Pine Gap 2

Pine Gap

Another Episode!

Veil drawn around base's role By DUNCAN CAMPBELL Sunday 23 July 2000

Newspaper article in the Age in Australia.

R E L A T E D Secret web world of spy suspect Pine Gap becomes even more  important US intelligence officials have won a secret battle to keep Australians  from learning basic information about the purpose of the Joint Defence Facility  at Pine Gap, according to a top secret document published in Washington.

The document - a September 1995 letter from the State Department to the then  director of the National Security Agency, Vice-Admiral Mike McConnell - warns  that were the US Government even to admit that it runs electronic eavesdropping  satellites in space, there would be "undesirable repercussions" in host nations  such as Australia.

The spy-satellite disclosure is made more controversial because of the recent  revelation that Pine Gap has quietly been converted into a front-line base  for the controversial US National Missile Defence system, which differs in  name only from former President Reagan's Star Wars plan unveiled at the height  of the Cold War. It has angered Russia and China and created fears of a new  nuclear arms race.

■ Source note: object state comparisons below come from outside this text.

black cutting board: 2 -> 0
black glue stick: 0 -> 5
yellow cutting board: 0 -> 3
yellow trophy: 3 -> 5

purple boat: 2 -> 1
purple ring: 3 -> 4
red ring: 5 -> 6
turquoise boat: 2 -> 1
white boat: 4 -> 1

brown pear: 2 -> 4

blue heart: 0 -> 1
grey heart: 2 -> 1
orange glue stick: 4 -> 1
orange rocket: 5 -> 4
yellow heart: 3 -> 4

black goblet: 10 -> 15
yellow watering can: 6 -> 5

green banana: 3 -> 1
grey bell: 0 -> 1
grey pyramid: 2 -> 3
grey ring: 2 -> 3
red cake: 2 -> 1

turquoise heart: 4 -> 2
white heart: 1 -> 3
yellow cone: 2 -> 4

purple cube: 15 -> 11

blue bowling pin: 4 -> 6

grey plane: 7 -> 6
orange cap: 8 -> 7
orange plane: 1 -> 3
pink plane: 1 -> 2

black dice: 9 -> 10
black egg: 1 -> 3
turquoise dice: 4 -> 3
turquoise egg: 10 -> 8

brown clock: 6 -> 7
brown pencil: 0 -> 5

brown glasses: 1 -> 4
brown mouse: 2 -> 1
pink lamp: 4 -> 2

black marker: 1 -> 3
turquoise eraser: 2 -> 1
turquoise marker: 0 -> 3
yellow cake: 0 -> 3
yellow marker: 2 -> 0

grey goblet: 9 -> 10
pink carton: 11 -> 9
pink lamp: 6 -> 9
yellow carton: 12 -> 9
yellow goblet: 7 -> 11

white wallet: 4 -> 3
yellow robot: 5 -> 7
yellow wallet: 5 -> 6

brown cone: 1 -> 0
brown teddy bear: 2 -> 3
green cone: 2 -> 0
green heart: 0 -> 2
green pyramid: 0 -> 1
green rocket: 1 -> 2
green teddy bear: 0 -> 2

The 1995 letter shows that US anxieties were then focused on America's three  most secret intelligence stations abroad. These control and operate a constellation  of high-tech listening satellites costing more than US$10billion. In the case  of Australia, it appears that the State Department expected that "the government  will be particularly sensitive to unfavorable speculation" about spy-satellite  bases.

After high-level discussions between US intelligence agencies, the proposal  to declassify "the fact of" overhead SIGINT (signals intelligence) collection  was rejected. Since then, Canberra and Washington have continued to refuse  to give MPs or the public information about what happens at Pine Gap. The  State Department letter, marked "Top Secret" and "Handle Via Comint (Communications  Intelligence) channels only", was obtained under the US Freedom of Information  Act by the National Security Archive, an independent group based in Washington.  Many parts of the letter were blanked out, including names of countries where  the US did not wish to admit that it ran spy-satellite bases. But according  to project director Dr Jeff Richelson "it is clear that the department was  anxious about the impact in the foreign countries where the US operates ground  stations for SIGINT satellites" - the UK (at Menwith Hill), Germany (at Bad  Aibling) and Australia (at Pine Gap). The document enlarges fears loudly expressed  last year by the parliamentary Joint Standing Committee on Treaties, which  said that MPs were kept in the dark about information that was given to the  US Congress or was publicly available. Members complained that although US  Congress officials had visited Pine Gap and received classified briefings  about its functions, the Treaties Committee was "entrusted with less information  than can be found in a public library".

As a result, the committee was given only limited and unverified information  by two professors from the Australian National University. One of them, Professor  Des Ball, told the committee: "I believe that we could have a statement that  confirms that there are listening satellites in operation. I think you could  say that Pine Gap is the ground station for those satellites and I think that  one could canvass the type of signals which are interceptable by those satellites.  Anyone who knows anything about signals propagation and antennae design can  work out what sort of signals are interceptable." Pine Gap, which has been  operated by US intelligence since 1968, was the ground-control centre for  the first CIA eavesdropping satellite, code-named RHYOLITE.

Controversy over Pine Gap began 25 years ago and was linked to the downfall  of the Whitlam government. Its precise functions remained secret until the  arrest of a US spy revealed that it was a CIA intelligence base, code-named  MERINO.

Although details of the plans for the expansion of Pine Gap into missile  defence have been available in Washington for years, it was only a week ago  that Australians were told that, since October 1999, Pine Gap had been "very  much" involved in NMD. Even this admission, in an interview with US Secretary  of Defence William Cohen on Channel Nine, is less than the full truth. Pine  Gap will be the front line of the planned tracking and missile defence network.  The new system, called SBIRS (Space-Based Infra-Red System) is planned to  be operational by 2004. In a third development, an aviation magazine has revealed  that Australia and the US have agreed not only to help run the controversial  space battle system, but to build a new test range in Western Australia. The  new range, north of Broome, would be allocated land extending 100 kilometres  inland. According to Flight International, the new range would allow the US  Navy to stake a larger claim in the "Star Wars" plan by testing ship-based  anti-missile systems. Simulated ballistic missiles would be launched from  Australia, and -if the tests succeeded - quickly be shot down by the US Navy.